Uwaga na stulejkę

U noworodków i niemowląt napletek, czyli fałd skórny prącia, jest sklejony z żołędzią. Jeśli udaje się go odsunąć na tyle, że staje się widoczne zewnętrzne ujście cewki moczowej, wszystko jest w porządku. Napletka nie wolno jednak odciągać na siłę, gdyż może to spowodować ból, uszkodzenie skóry i stan zapalny. Jeżeli jeszcze w trzecim roku życia napletka nie da się odciągnąć, trzeba udać się z malcem do chirurga dziecięcego. Odklejenia napletka dokonuje się z zastosowaniem znieczulenia miejscowego, np. kremem Emla.

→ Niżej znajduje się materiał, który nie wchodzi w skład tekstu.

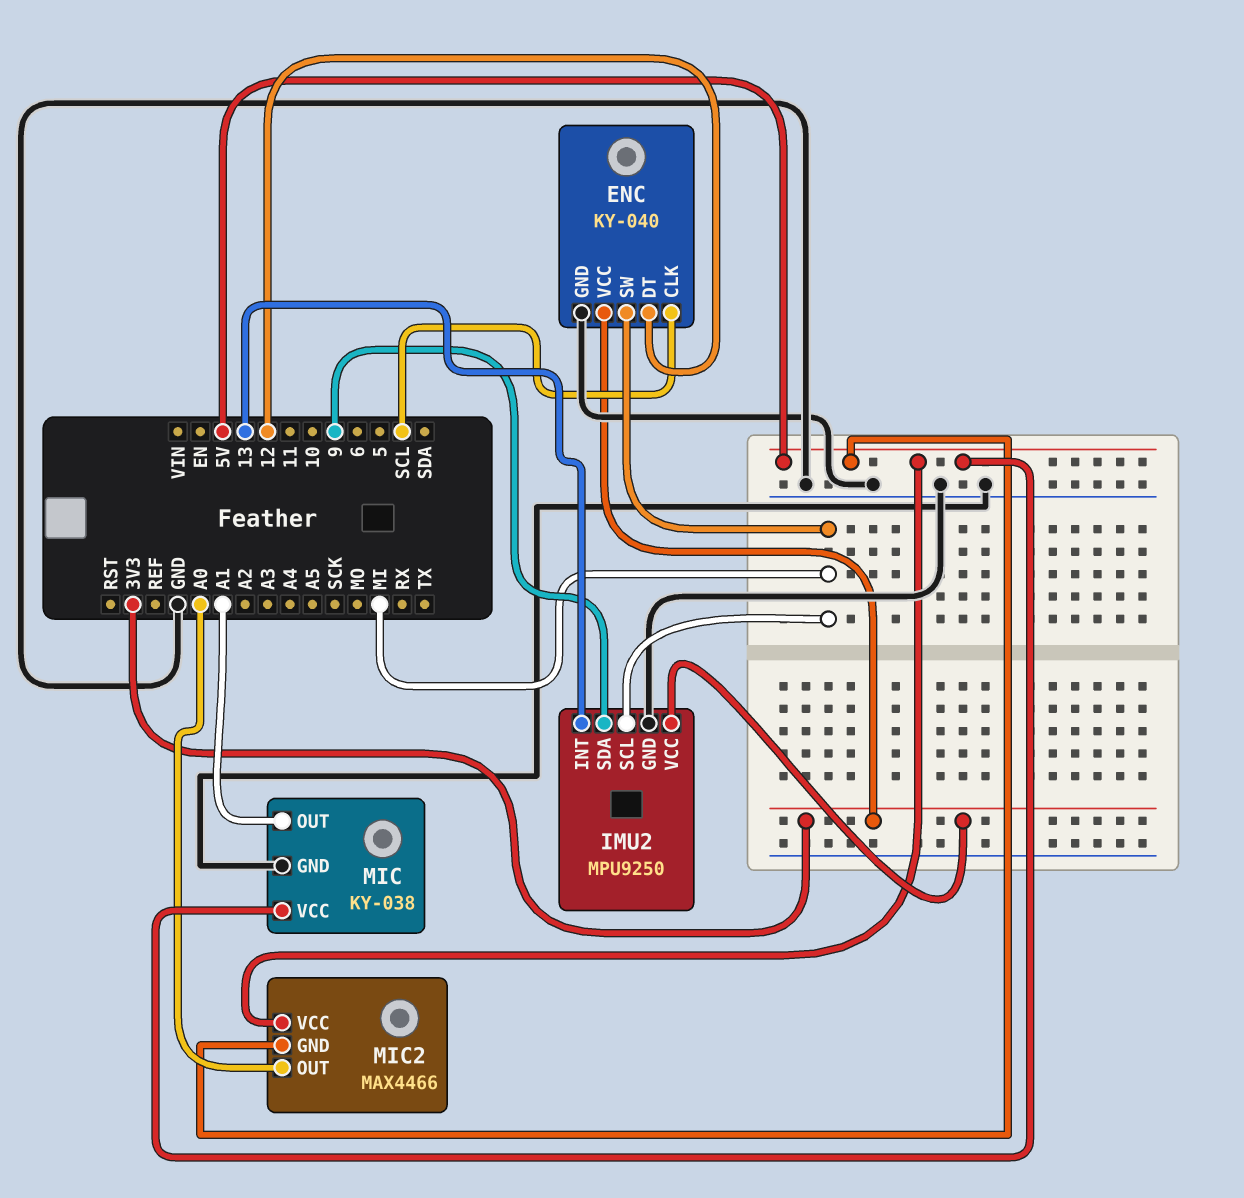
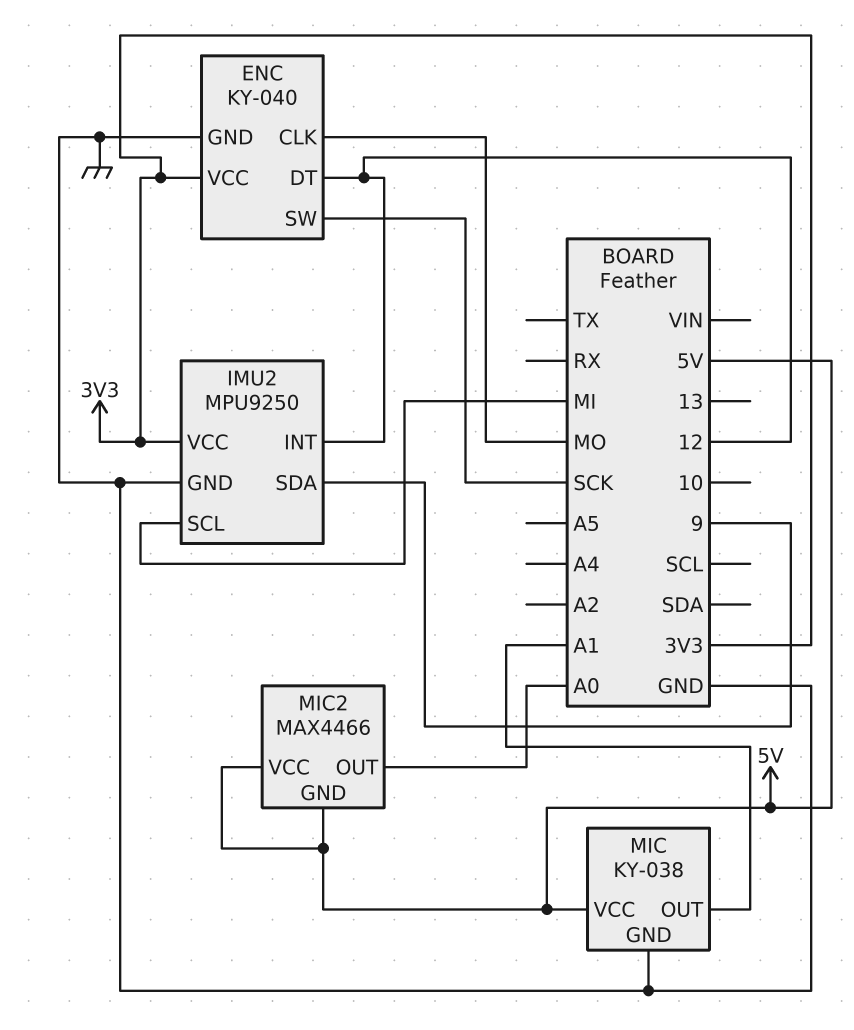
ENC pin CLK: SCL -> MO
ENC pin SW: MI -> SCK
IMU2 pin INT: 13 -> 12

Czasami zdarza się, że ujście napletka jest tak wąskie i bliznowato zmienione, że nie daje się go odprowadzić. Malec siusia cienkim strumieniem moczu, a czasami mocz zbiera się pod napletkiem, tworząc charakterystyczną banieczkę, z której wycieka kropelkami. Jest to stulejka, którą należy leczyć operacyjnie w szpitalu. Zabiegi tego typu najczęściej wymagają 1-2–dniowego pobytu na oddziale chirurgii dziecięcej, gdyż wykonuje się je w znieczuleniu ogólnym (narkozie). Zwykle są przeprowadzane w ramach tzw. chirurgii jednego dnia – rano zabieg, a wieczorem lub następnego dnia dziecko wraca do domu. Mama przez cały czas może przebywać z malcem w szpitalu.

Po takim zabiegu zwykle nie ma powikłań ani nawrotów, a prącie po operacji plastycznej wygląda niemal tak, jak przed zabiegiem.